# Old fathful gets a new life [I hope]



## Ingersoll444 (Sep 17, 2003)

Well, after working the wheels of of my first ever tractor for the last 3 years, it is time to give her a new lease on life. With all the stuff I have had going on, with the baby, and building a new house, a lot of my stuff has been pretty neglected. Been just kinda holding on by ducktape and bailing wire.

Well, I pulled the 444 in the garage today, and am going to start a rebuild. I was just going to fix all the little things that need work, but I think I am just going to do it right, and go through the whole tractor.


----------



## Ingersoll444 (Sep 17, 2003)

Some of the big things it needs are some hoses replaced, and a full tune up.


----------



## Ingersoll444 (Sep 17, 2003)

It also needs some wiring work. The lights don;t work, and it does not start with the key. I think one of the safty switches are bad. Also going to add a filter to the hydro system, and at least pull the head on the motor. Don;t know if I will go any ferther on the motor or not, depends how it looks.


----------



## bontai Joe (Sep 16, 2003)

Well, it's plain to me that your machine has not been abused, but it is a veteran of the lawn wars. Well worth fixing up. What is the primer grey fender I see in the background? Another project?


----------



## Ingersoll444 (Sep 17, 2003)

Nope not abused, just worked hard. And a little neglected at time thanks to my busy life.




As for the fender. That would be a 1970 Mustang. A long term project I hope to one day finish.


----------



## Ingersoll444 (Sep 17, 2003)

*ripping apart*

Well, had some time to get some work done last night. Started tearing her down. Got the hood off, and some of heat shelds removed. It is amazing how much stuff they packed in under this hood. It is FULL.


----------



## Ingersoll444 (Sep 17, 2003)

Well, tonight I hope to get the hydro system all drained. [all 11 qts] Also hoping to get to remove some of the small stuff to get to the motor. The mufler, cooler, battery, hydro resavore etc.


----------



## Argee (Sep 17, 2003)

> _Originally posted by Ingersoll444 _
> 
> *Well, tonight I hope to get the hydro system all drained. [all 11 qts] Also hoping to get to remove some of the small stuff to get to the motor. The mufler, cooler, battery, hydro resavore etc. *


Hey Paul, 
They're a pretty straight forward machine to work on. Definitely have some jack stands handy if you decide to drop the final drive unit, they have an unusual way of attaching it. Let me know if you run into some stumpers. I had mine apart so many times, I can still probably disassemble them in my sleep. :smiles:


----------



## Ingersoll444 (Sep 17, 2003)

Thanks Argee. BTW working on a parts list for you if you still got that parts tractor. 

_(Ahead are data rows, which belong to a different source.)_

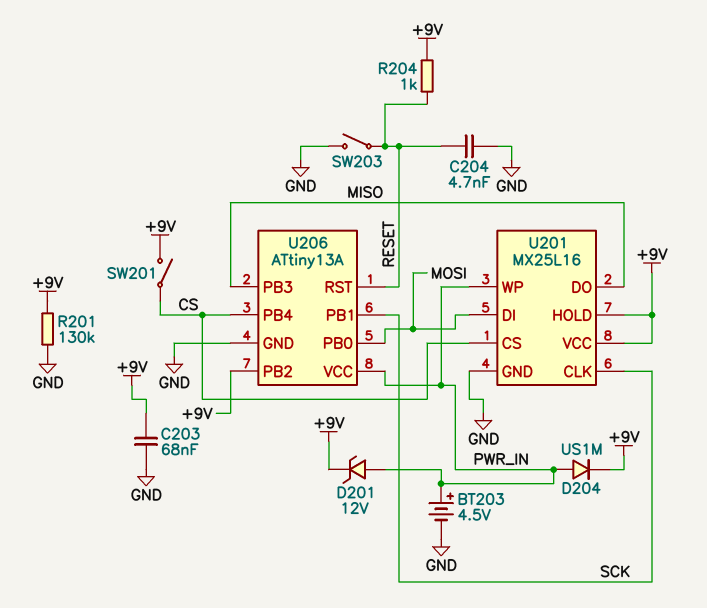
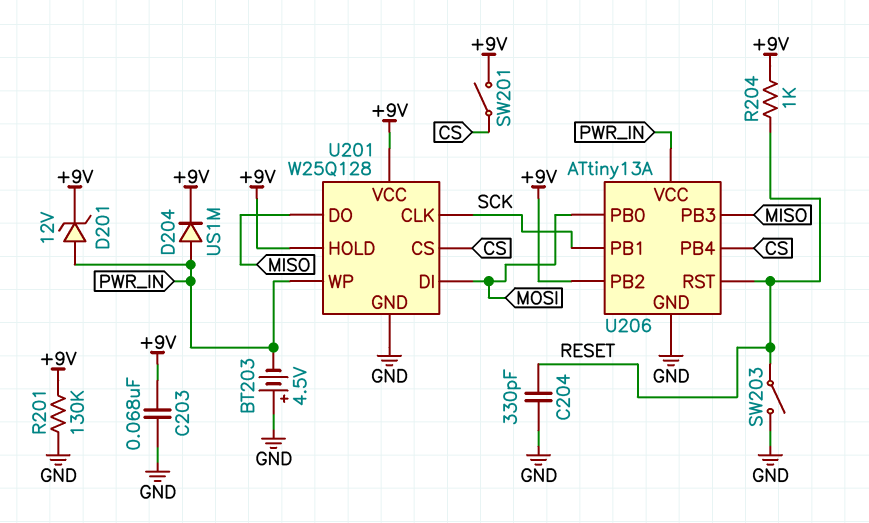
BT203: 4.5V (plus PWR_IN, minus GND) -> 4.5V (plus GND, minus PWR_IN)
C204: 4.7nF (GND, RESET) -> 330pF (GND, RESET)
U201: MX25L16 -> W25Q128

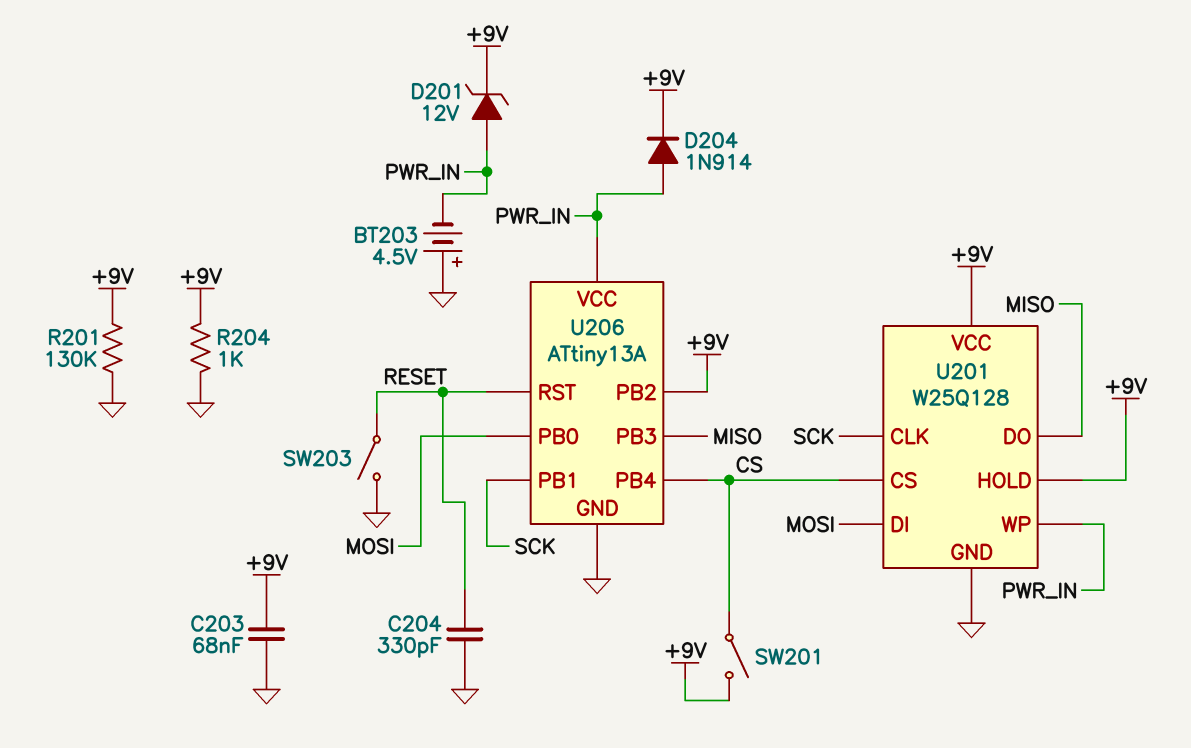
D204: diode US1M (A PWR_IN, K +9V) -> diode 1N914 (A PWR_IN, K +9V)
R204: 1k (+9V, RESET) -> 1k (+9V, GND)

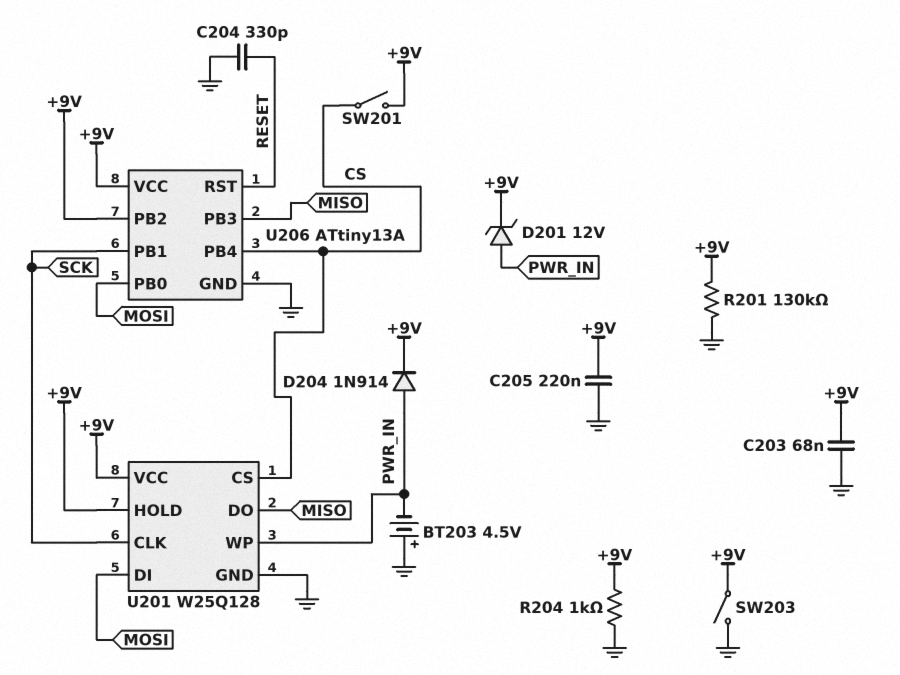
C205: none -> 220nF (+9V, GND)
SW203: switch (GND, RESET) -> switch (+9V, GND)
U206 pin VCC: PWR_IN -> +9V

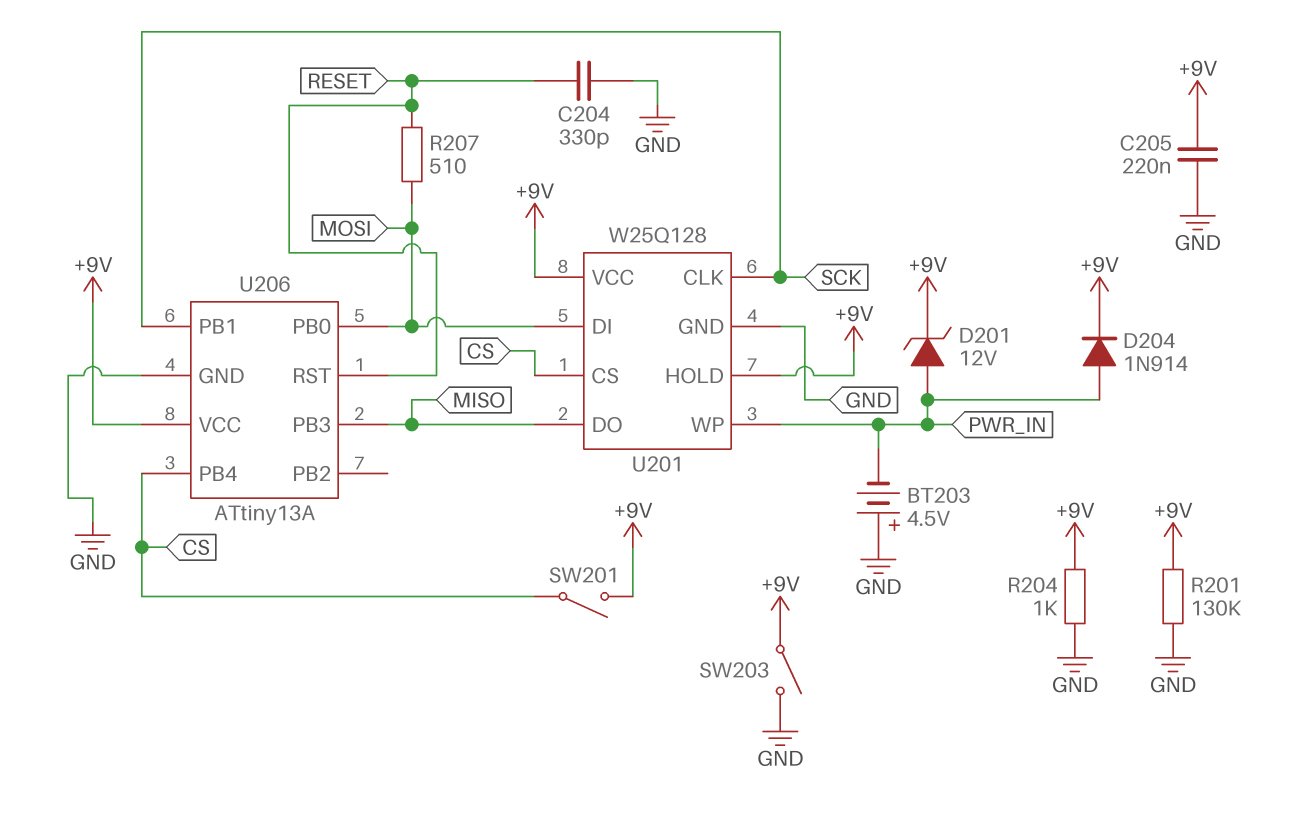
C203: 68nF (+9V, GND) -> none
R207: none -> 510 (MOSI, RESET)
U206 pin PB2: +9V -> none

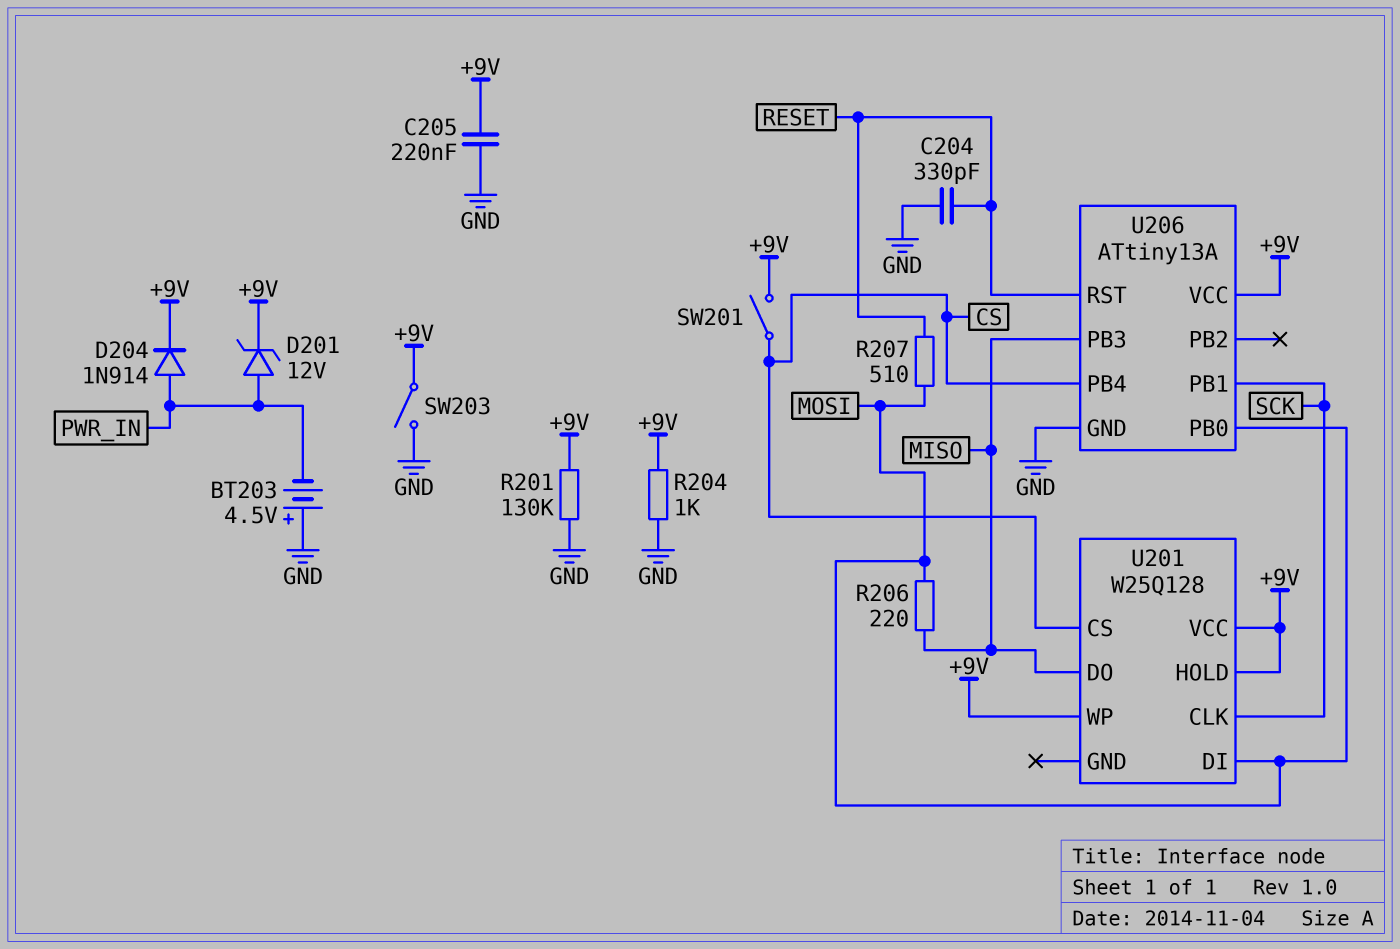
R206: none -> 220 (MISO, MOSI)
U201 pin GND: GND -> none
U201 pin WP: PWR_IN -> +9V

Got a lot done last night. Did a compression check on the motor, and it seems kinda low. [see engine fourm] Also got the fluid drained, and got most of the under hood shelds off. It is amazing how tight everything is packed in there.


----------



## Ingersoll444 (Sep 17, 2003)

Always amazes me how BIG those old Kohlors K's are. Can realy start to see the bones of the tractor now. LOTS of steel in this bad boy.


----------



## Ingersoll444 (Sep 17, 2003)

Oh, and Argee. I do plan to drop the rearend. I want to check those diff bolts. I KNOW you know the ones I am talking about. 
They say they were fixed on the later tractors, and mine is a late 444, but can't hurt to check.


----------



## Ingersoll444 (Sep 17, 2003)

*WHOOO this don't look right*

OK, this looks pretty bad. The attached picture is of the PTO stub shaft. This is the bart that bolts to the motor, and the PTO cluch rides on it. It is just ALITTLE wiped. Strange thing? it worked fine. Guesss I need to take a good look at the clutch bearings huh? They SEEM good, but something did this.


----------



## Ingersoll444 (Sep 17, 2003)

Well, I got a lot of work done last night. Mostly still just small tare down stuff, but I have the motor ALMOST ready to come out. Just have to pull the pump off of it. [Any tips for me Argee??] Other than that, and finding the bad PTO shaft, things went good. Biggest problem I have had, is trying to keep the floor clean. [new house and all]


----------



## bontai Joe (Sep 16, 2003)

Ingersoll444,
Boy that is a familiar sight. I just tore down and replaced the engine in one of my 316s. And I can totally relate to keeping the floor clean. Amazing how much crud collects in the nooks and cranies. Good luck with the rebuild!


----------



## Ingersoll444 (Sep 17, 2003)

Thanks. Things are going prety smooth. Only a few parts found so far that have to be replaced.


----------



## Ingersoll444 (Sep 17, 2003)

*Motors out!!*

Got the motor out tonight. Once I found out the the oil drain tube goes through the frame, it came right out. Also the pump adapter was a bit stuck, but as soon as I found out that nothing else was houlding the two together, I could break out the big tools, and "tap" it off.


----------



## Ingersoll444 (Sep 17, 2003)

Looks like I have a TON of cleaning to do on this tractor. Oil, grass, and dirt EVERYWERE!!! But at least I have not found anymore bad parts yet.


----------



## Ingersoll444 (Sep 17, 2003)

Well, now that the motor's out. Time to start the rebuild. I was not going to rebuild it, but I am going this far, might as well just do it. If I wait till it blows, it will just cost more to rebuild.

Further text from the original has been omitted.